Ten WLU Press titles from the last decade

By Murray Tong Date: November 11, 2021 Tags: Blog

The last decade has been perhaps the most challenging, the most dynamic, and the most fecund in Wilfrid Laurier University Press’s 47-year history. Between 2011 and 2021, we published 285 titles, and most of them, in one way or other, really embody the mission of the press. (A notable exception is the bestselling The H Factor of Personality: Why Some People are Manipulative, Self-Entitled, Materialistic, and Exploitive—And Why It Matters for Everyone,a fascinating book on psychology and personality that doesn’t fit neatly anywhere.) In choosing titles that run the gamut of the press’s many subjects and themes, we’ve found that a good number of these titles cover many disciplines themselves. Another ten titles could have made equal claim to representing our full list, but, alas, here are ten:

Gorgeous War blue and red cover

Gorgeous War: The Branding War Between the Third Reich and the United States

Tim Blackmore

Today—Remembrance Day—we honour our veterans, those who continue to serve in uniform, and those who have made the ultimate sacrifice. Military history and studies have had a longstanding presence at WLU Press, where our authors’ many books display an astonishing range, from the carefully researched detail of our Canadian Unit, Formation, and Command Histories series, to histories of the home front, to diaries written by soldiers and officers, like The Diaries of General David Watson, and survivors of war, like Accident of Fate. One recent standout, Gorgeous War, has another fascinating take, examining how the American and German militaries in the Second World War borrowed from—and influenced—contemporary ideas on branding and propaganda.

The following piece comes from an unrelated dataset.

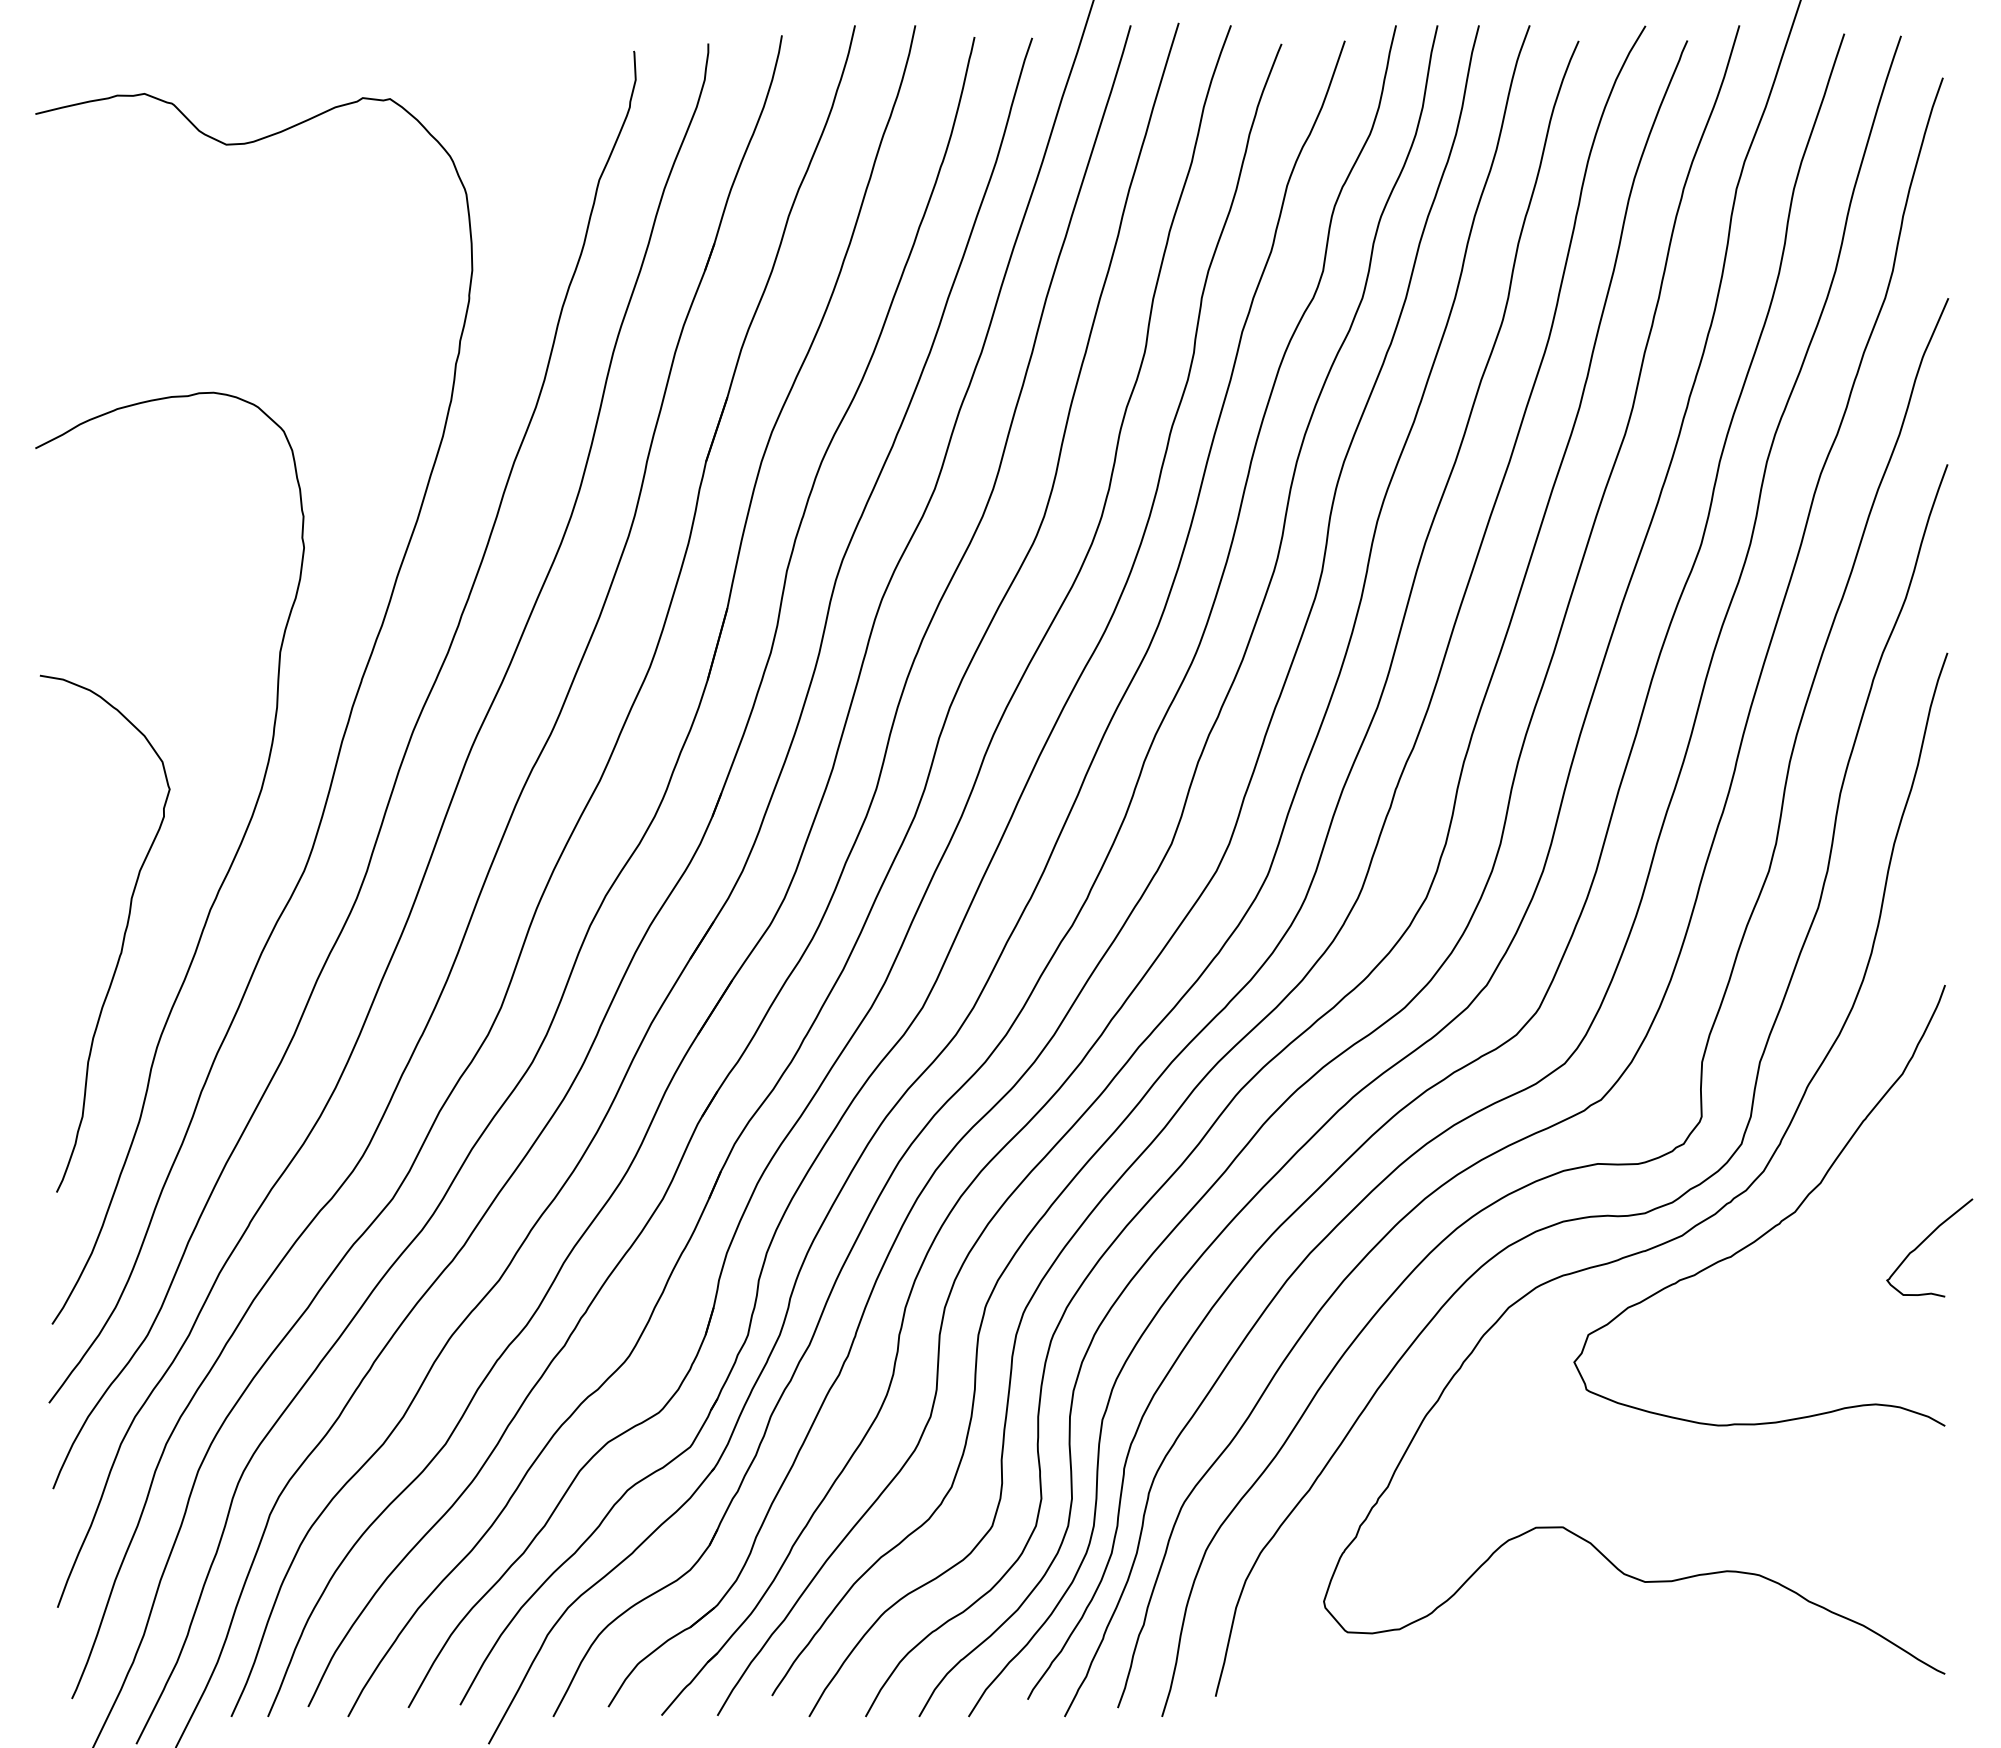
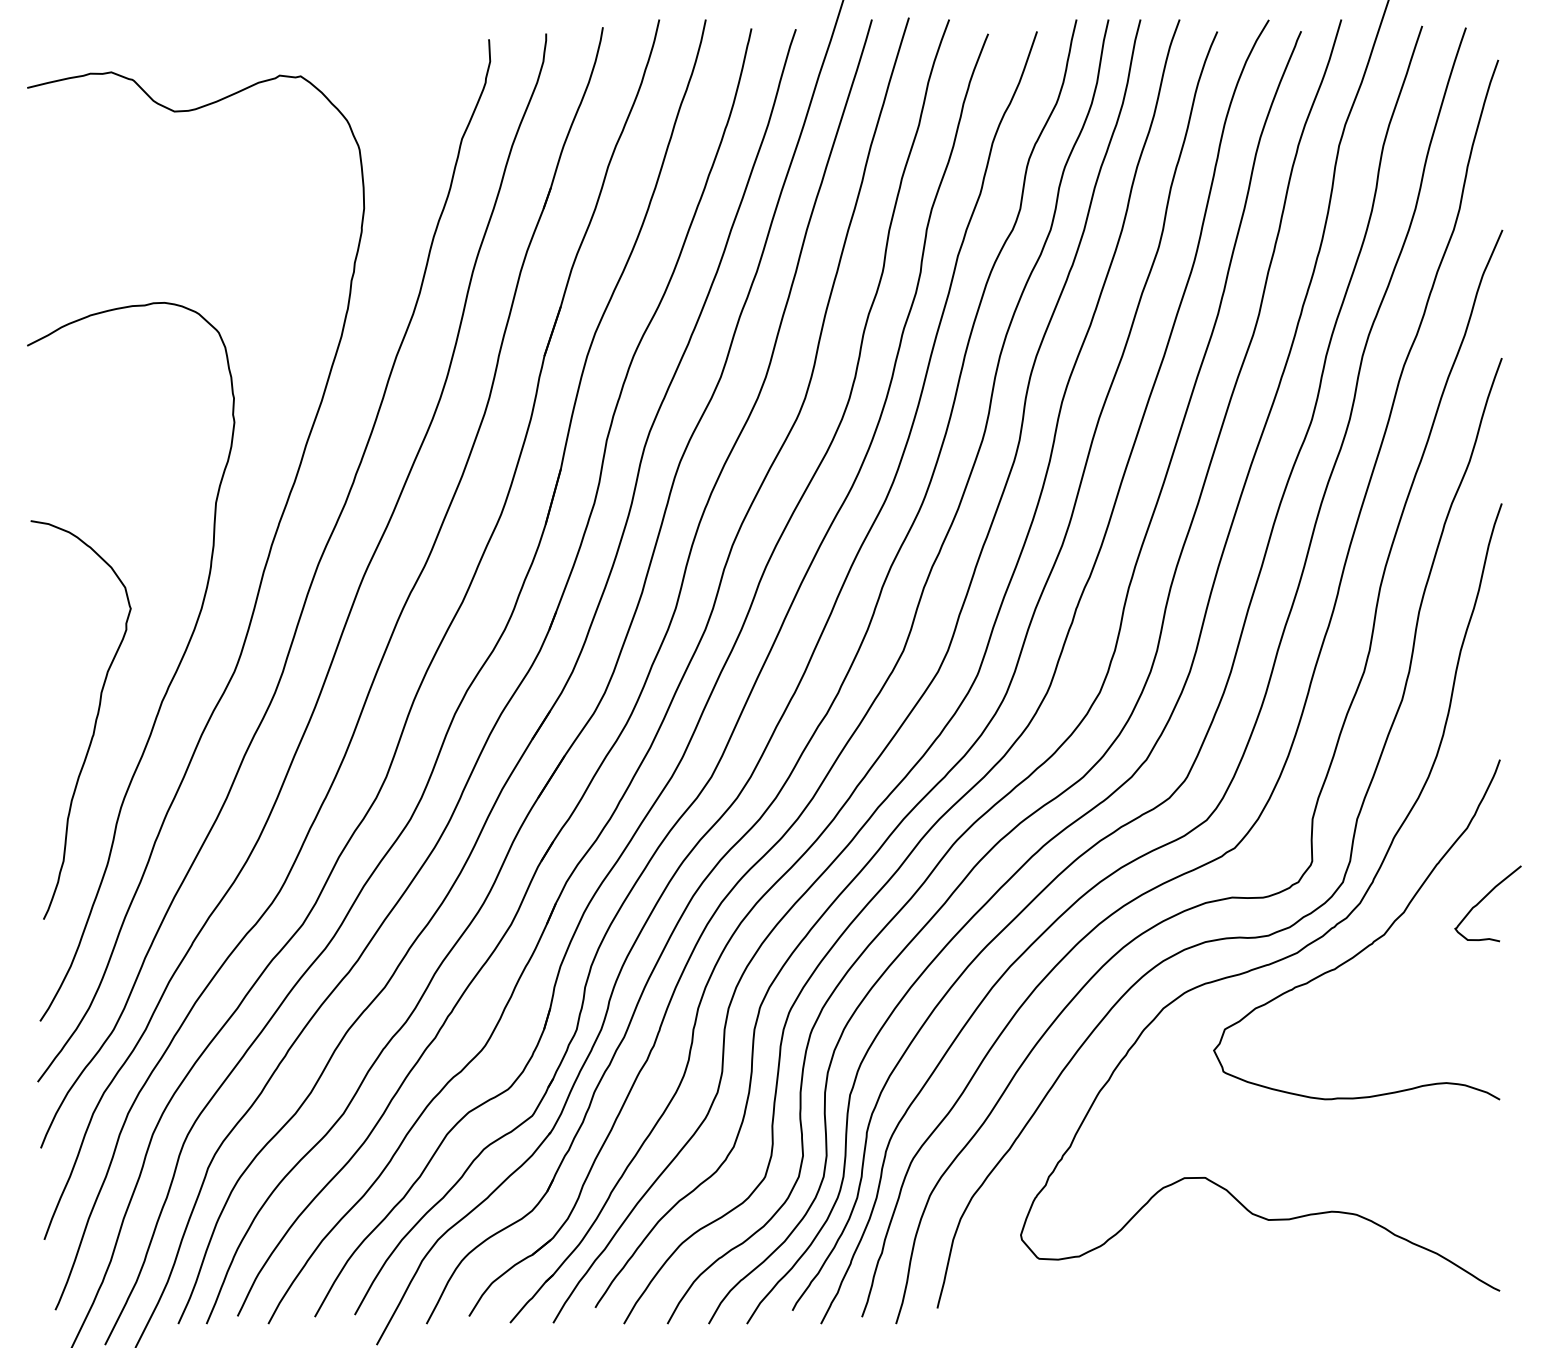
curve: (1924, 1241) -> (1484, 898), moved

(Re)Generation: The Poetry of Kateri Akiwenzie-Damm

Kateri Akiwenzie-Damm; selected with an introduction by Dallas Hunt

The Laurier Poetry Series began as a way to feature the most significant work of established Canadian poets, and make selections of their poetry available in inexpensive editions for students and general readers. The series started in 2005 and is now nearly forty strong; in 2021 alone, we published four new volumes. The work of Kateri Akiwenzie-Damm exemplifies a number of the convergences of our growing list. Kateri is an important publisher in her own right—the founder and publisher of Kegedonce Press, which specializes in Indigenous literature—and her book stands at the nexus of poetry and spoken word, speaking to a wide range of Indigenous experience: intimacy, joy, fear, violence, desire, regret, in Canada and around the world.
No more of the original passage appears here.